In fact, Canyonlands is as wild today as when John Wesley Powell made the first documented journey down the Green and Colorado Rivers in 1869. Its 527 square miles remain the “most arid, most hostile, most lonesome, most grim, bleak, barren, desolate, and savage quarter of the state of Utah—the best part by far,” according to writer Edward Abbey.
When the Colorado Plateau began uplifting 20 million years ago, its streams carved ever deeper into the sedimentary layers, creating a vast branching network of canyons feeding into the rivers.
Island in the Sky, the most visited park district, hovers 2,200 feet above the Green and Colorado Rivers. As seen from its vertigo-inducing viewpoints, immense red-rock canyons stretch as far as the eye can see, with no evidence of people except the lonely track of the White Rim trail winding along the bench rock.

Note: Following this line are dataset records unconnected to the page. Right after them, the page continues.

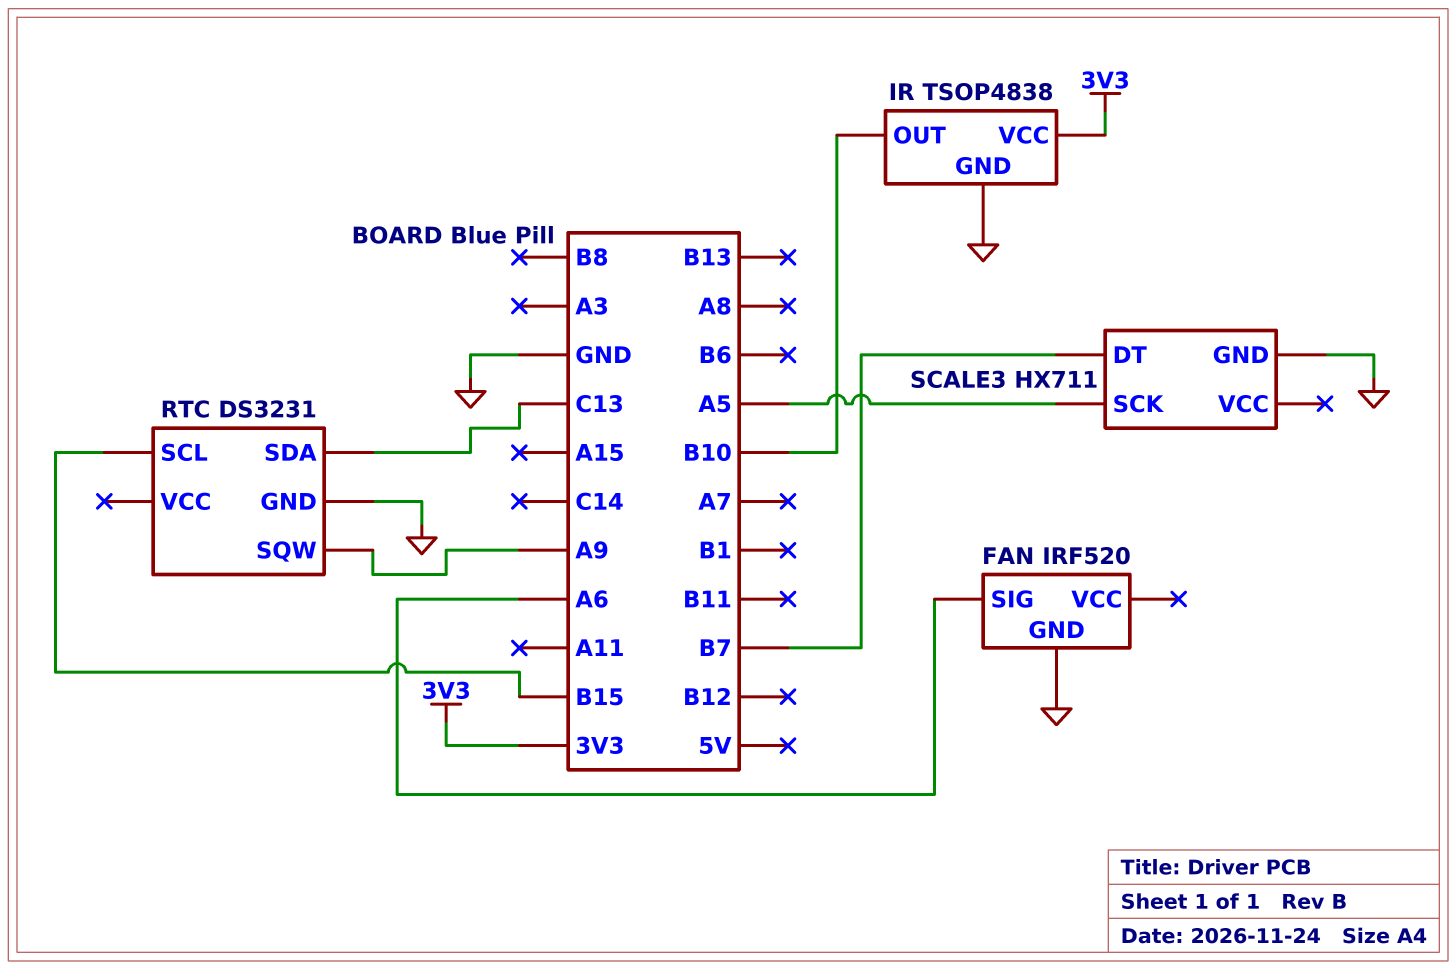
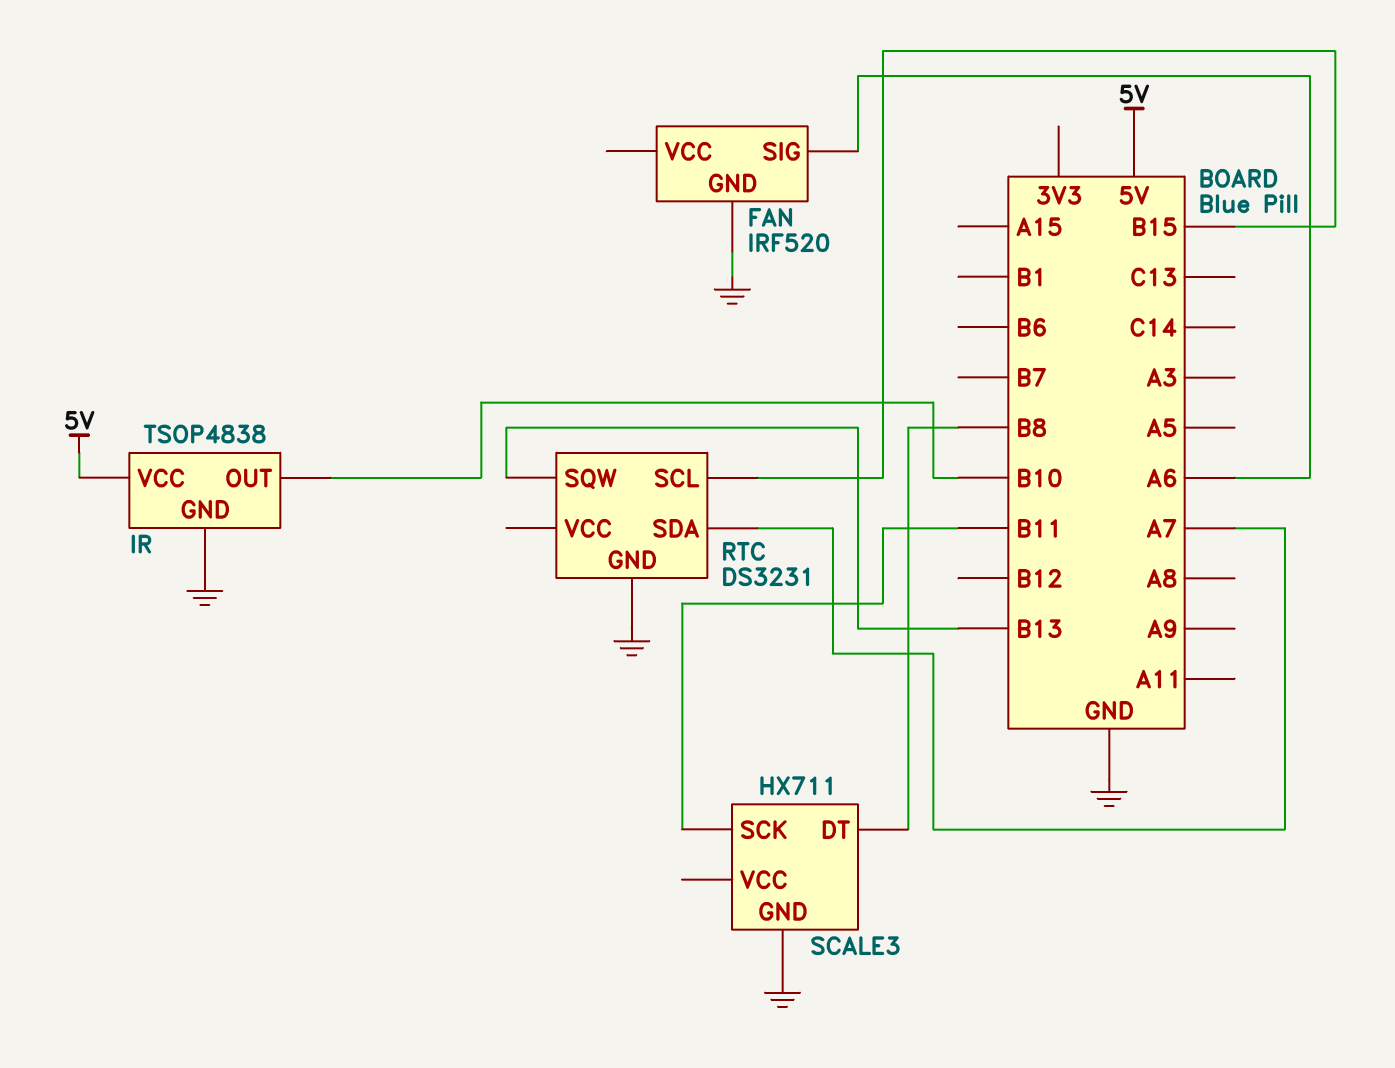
IR pin VCC: 3V3 -> 5V
RTC pin SDA: C13 -> A7
RTC pin SQW: A9 -> B13
SCALE3 pin DT: B7 -> B8
SCALE3 pin SCK: A5 -> B11

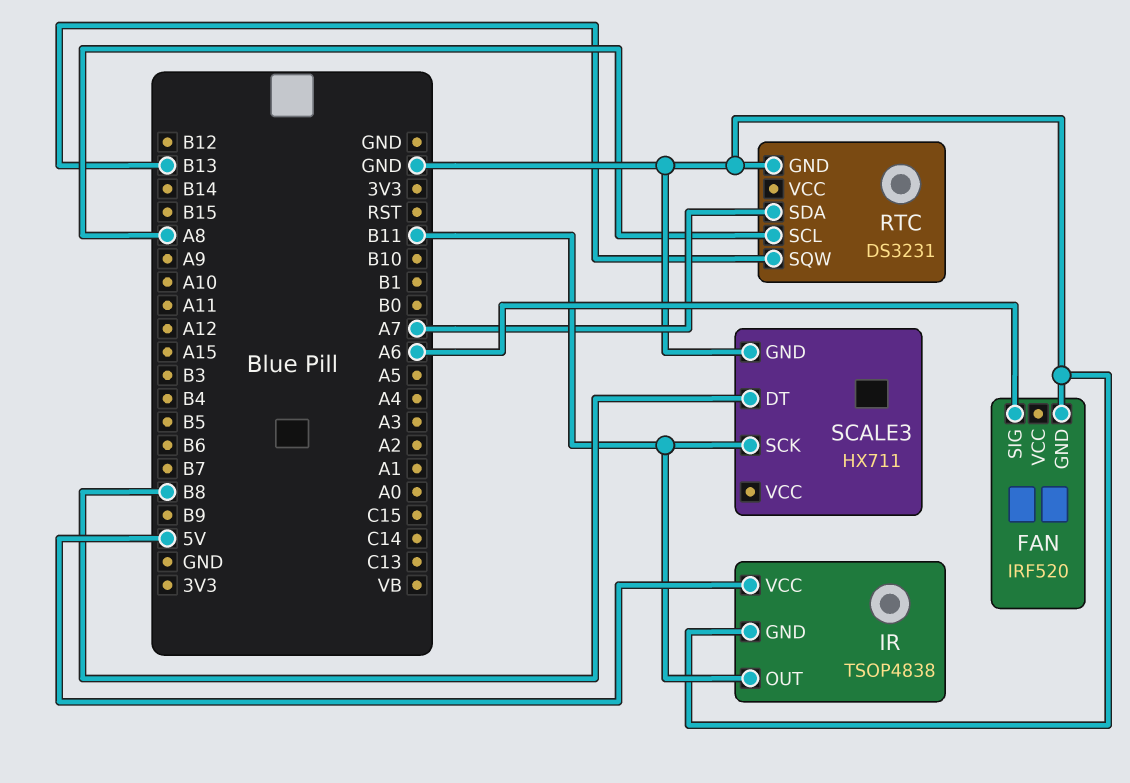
IR pin OUT: B10 -> B11
RTC pin SCL: B15 -> A8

Ruins and rock paintings of ancestral Puebloans haunt the canyons of The Needles, where Organ rock shale and cedar mesa sandstone have eroded into colorful banded spires.
The lonely Maze district sees the fewest visitors, and not because it is any less alluring. This sandstone labyrinth of look-alike box canyons and impassable cliffs poses a supreme challenge even to veteran hikers.
The Colorado and Green Rivers join forces at the Confluence, the fluid center of the park. Their combined volume rushes into Cataract Canyon, through which churns the most intimidating white water in North America. Yet the river is lulled into submission some 14 miles downstream, beyond the park boundary, by Lake Powell and the Glen Canyon Dam. Other products of human effort are pressing in on park borders. Oil and gas wells springing up near the park have spurred controversial proposals of a Greater Canyonlands National Monument to keep this wild heartland intact.
How to Visit
Each of the park’s three districts must be visited separately. As the entrances to The Needles and Island in the Sky are 110 miles apart, visitors with only a half to full day usually prefer Island in the Sky for its car-friendly viewpoints and easier access to both the town of Moab and Arches National Park.
On a second day, head to The Needles for more diverse trails and fewer visitors, or get an early start en route to Horseshoe Canyon; hike in to view the Great Gallery pictographs. Exploring the rugged Maze section is more of a multiday expedition than an excursion, requiring a high-clearance four-wheel-drive vehicle.
How to get there
To reach Island in the Sky from Moab, head north on U.S. 191 for 10 miles to Utah 313, and drive 22 miles to the visitor center. To reach The Needles, head south on U.S. 191 to Utah 211, then west 34 miles to the park entrance. The Maze is reached via I-70, then south on Utah 24. Follow for 25 miles to a signed dirt road, which leads 32 miles to Horseshoe Canyon and 46 miles to Hans Flat Ranger Station.
When to go
Brisk spring and balmy fall are ideal for hiking, though prepare for a wide range of weather conditions. In summer, temperatures often hit triple digits; monsoons bring needed rain— and flash flooding. Mild winters are not uncommon, but even a light snow can close down dirt roads.
Island in the Sky and Hans Flat/The Maze visitor centers are open all year; Needles closes early Dec. through Feb.
2282 SW Resource Blvd. Moab, UT 84532 nps.gov/cany 435-719-2100
There are two campgrounds in the park, the Bates Wilson–designed Squaw Flat Campground (26 sites) in The Needles, and Willow Flat Campground (11 sites) at Island in the Sky. Both are first come, first served and provide vault toilets, fire grates, and tables. To book one of The Needles three group sites (15 to 50 people) or to obtain a permit camping in the backcountry: canypermits.nps.gov.
There are no hotels within the park. Moab (discovermoab .com) is a busy tourist town with numerous campground, lodging, and dining options. Monticello and Green River, closer to The Needles and The Maze, offer fewer options.